Title: Every Me and Every You (29/30)
Author: osaki_nana_707
Fandom: Inception/Mysterious Skin fusion
Word count: 3,255
Pairing: Neil/Eames
Rating: PG-13
Warnings: language, allusions to rape,child molestation, and prostitution
Summary: Neil McCormick is fraying at the seams. Then he meets Eames, professional dreamer.
The light in the room was bright, and the hand in his was steady. He sat up, scrubbing a hand over his face and turned to his right. There was a boy sitting on the edge of the bed, holding a tape player. He was punkish and lanky with a dozen earrings and looked a bit unsure.
After a moment, the name returned to him. "Eric," he said, removing the headphones from his ears and handing them back to him.
Eric's shoulders slumped a little in relief. "You're… still with us, McCormick? Did everything get sorted out?"
The other man on the bed sat up then, removing the needle from his arm. "Neil," the man on the bed said loudly.
He looked at Eric and then turned to the other man. "Neil?" he questioned. "My name is Arthur."
There was a moment of silence through the room, and Arthur felt like it was oddly uncomfortable. He looked from the man on the bed to Eric. Then, a name came to him.
"Oh, and you're Eames," Arthur said.
"Yes, I am," said Eames. "What else do you remember?"
Arthur sat back. "My head's still a little fuzzy, but… I remember that I'm from Hutchinson, Kansas. We're… at my mom's house right now. I usually live in New York with Wendy, but she passed away unexpectedly. Eames, you and I work together."
"What about Coach?" Eames asked hesitantly. "What about Brian?"
"Coach?" Arthur said slowly, staring off into the distance as though trying to pull the image into his mind. "Brian is Eric's friend, but… what coach are we talking about exactly?"
"Good God," Eric said, looking as though he wasn't sure whether to be horrified or terribly, terribly relieved. "He doesn't remember."
"What don't I remember?" Arthur asked, whirling around on Eric. "What the fuck?"

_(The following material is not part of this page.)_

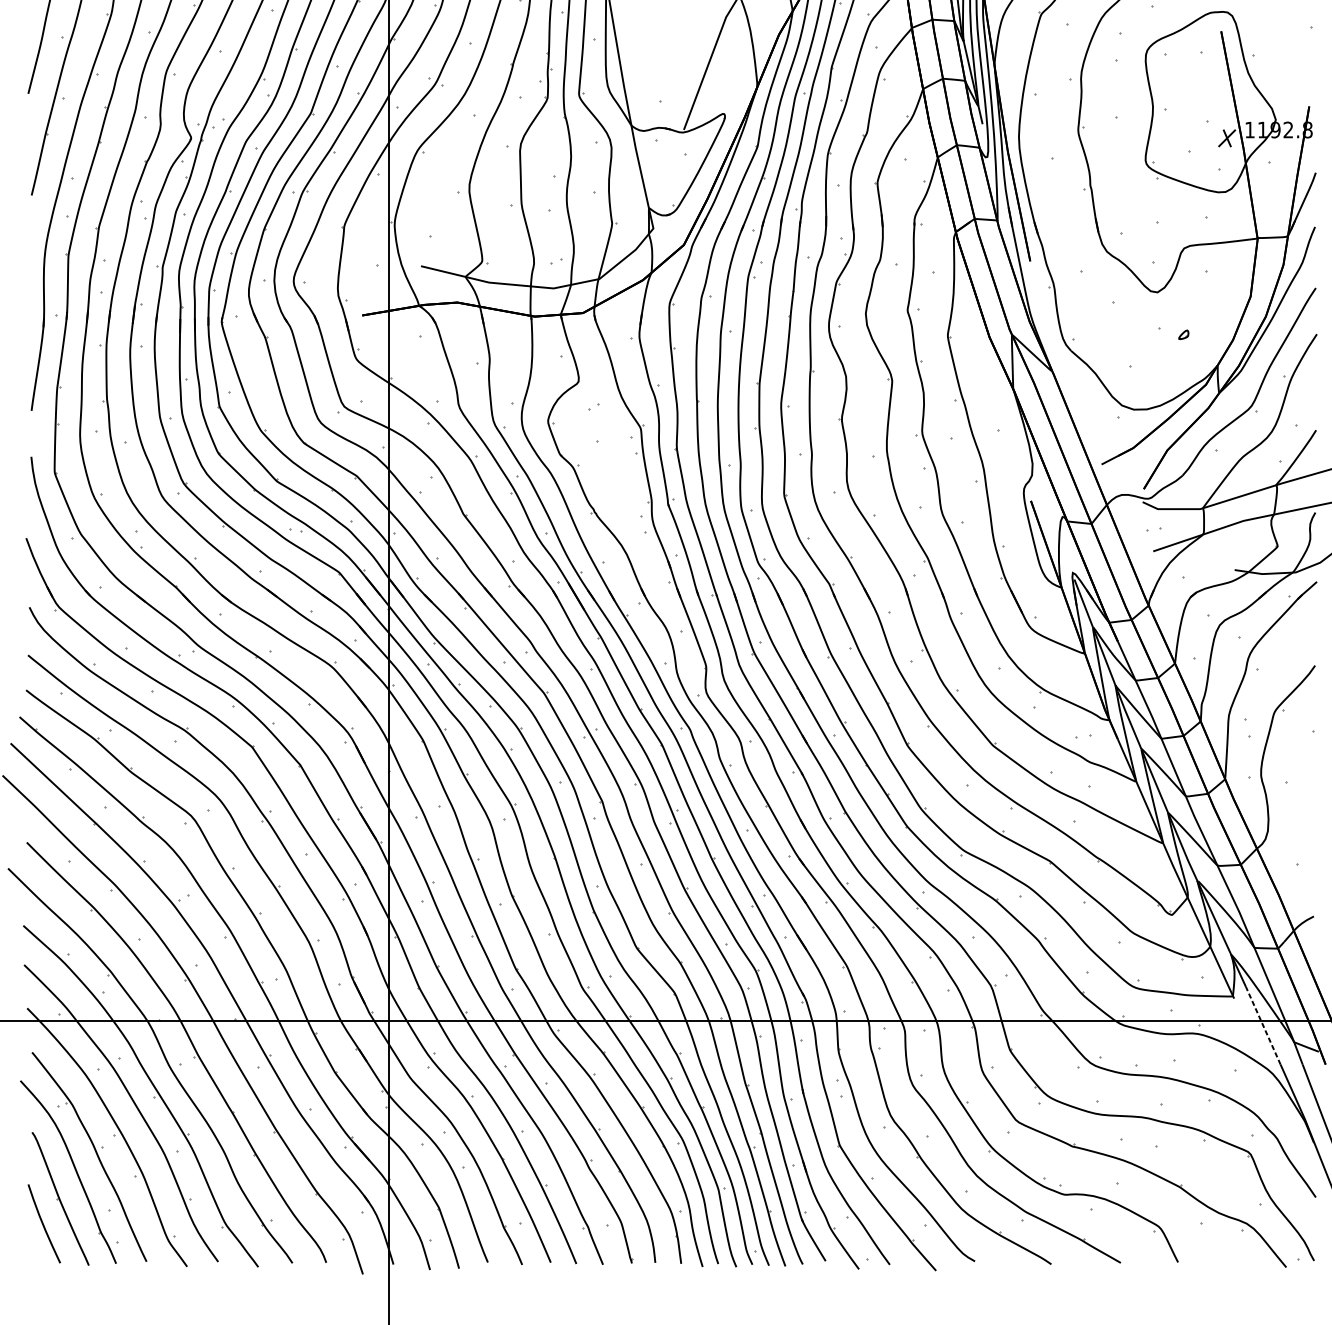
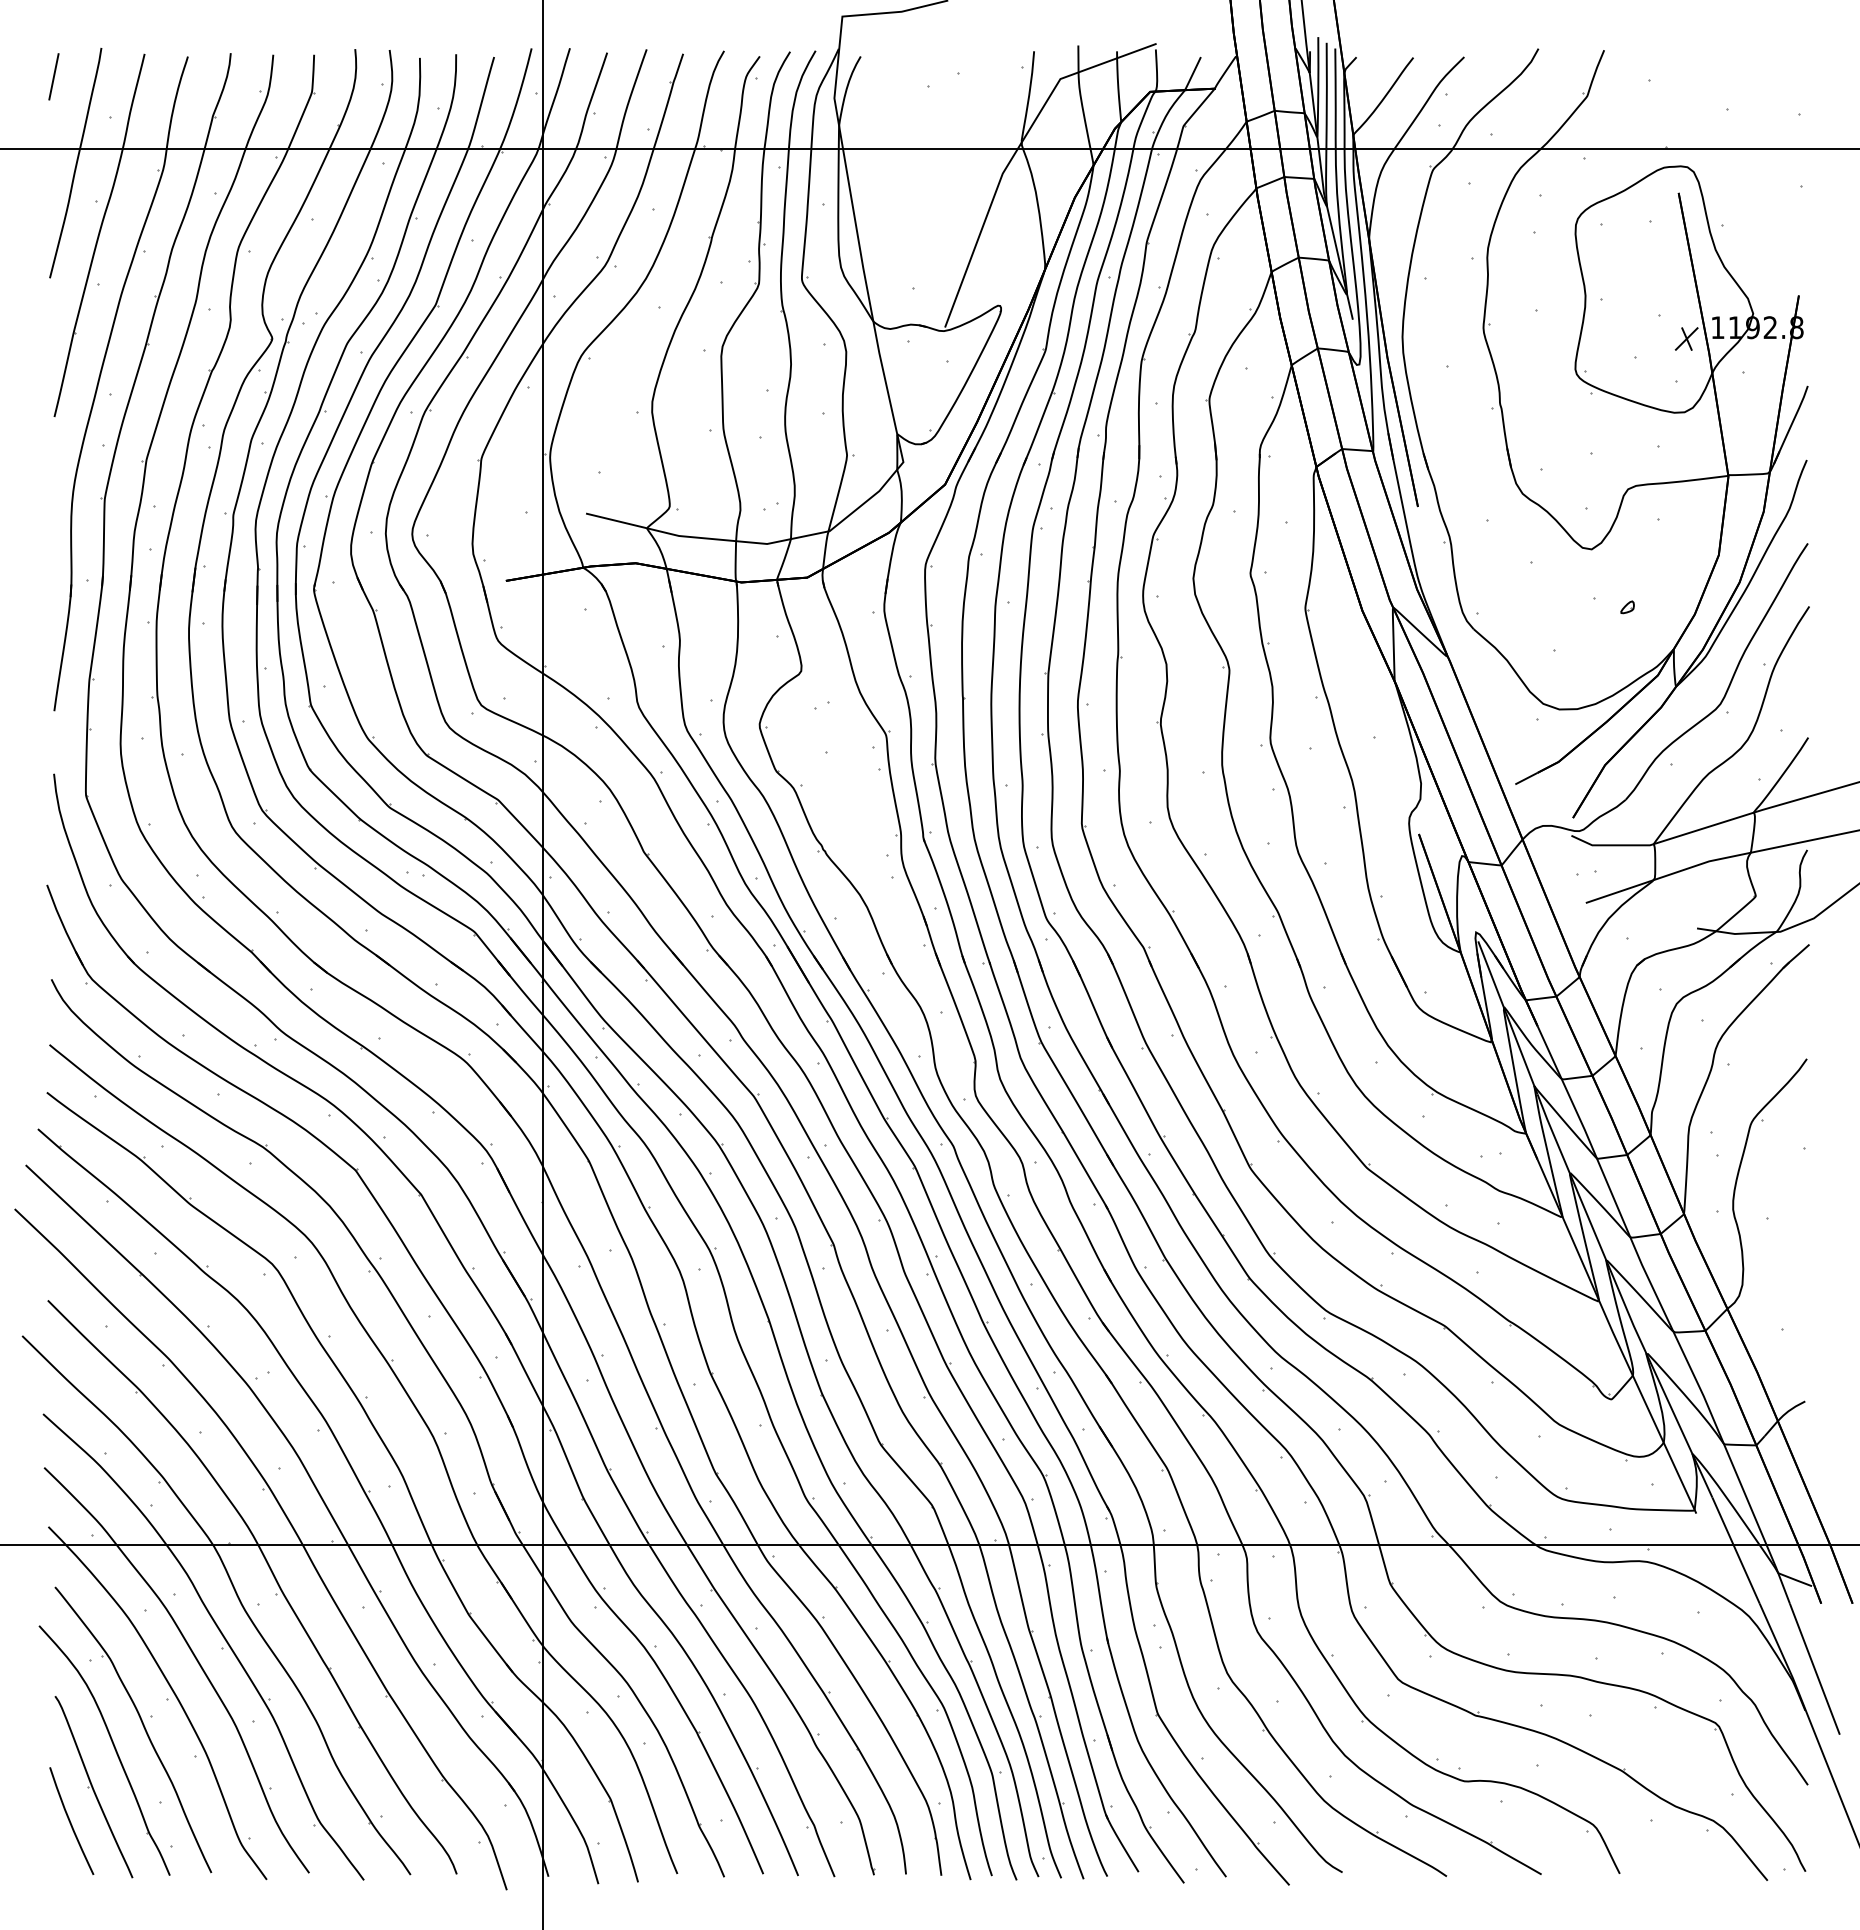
line: (1262, 1025) -> (1735, 1550), dashed -> solid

"It's nothing," Eames interrupted so that Eric didn't have to sit there gaping like a fish. "Just little things. Your subconscious had a problem, so I went down to help you fix it. Do you remember any of that?"
Arthur glanced back at Eames and then looked down at his lap. "I… I know there was a house, and… a little boy. The little boy was dying. There was a man holding him prisoner, and he attacked me, but I shot him in the head. I don't remember what he was doing."
Eames swallowed, pursed his lips. "The name Neil doesn't mean anything to you?"
"It sounds familiar," Arthur admitted. "Like… I knew him once before. Why? Is he important?"
"What the hell is happening right now?" Eric asked, looking ill. "I thought you said you could fix him."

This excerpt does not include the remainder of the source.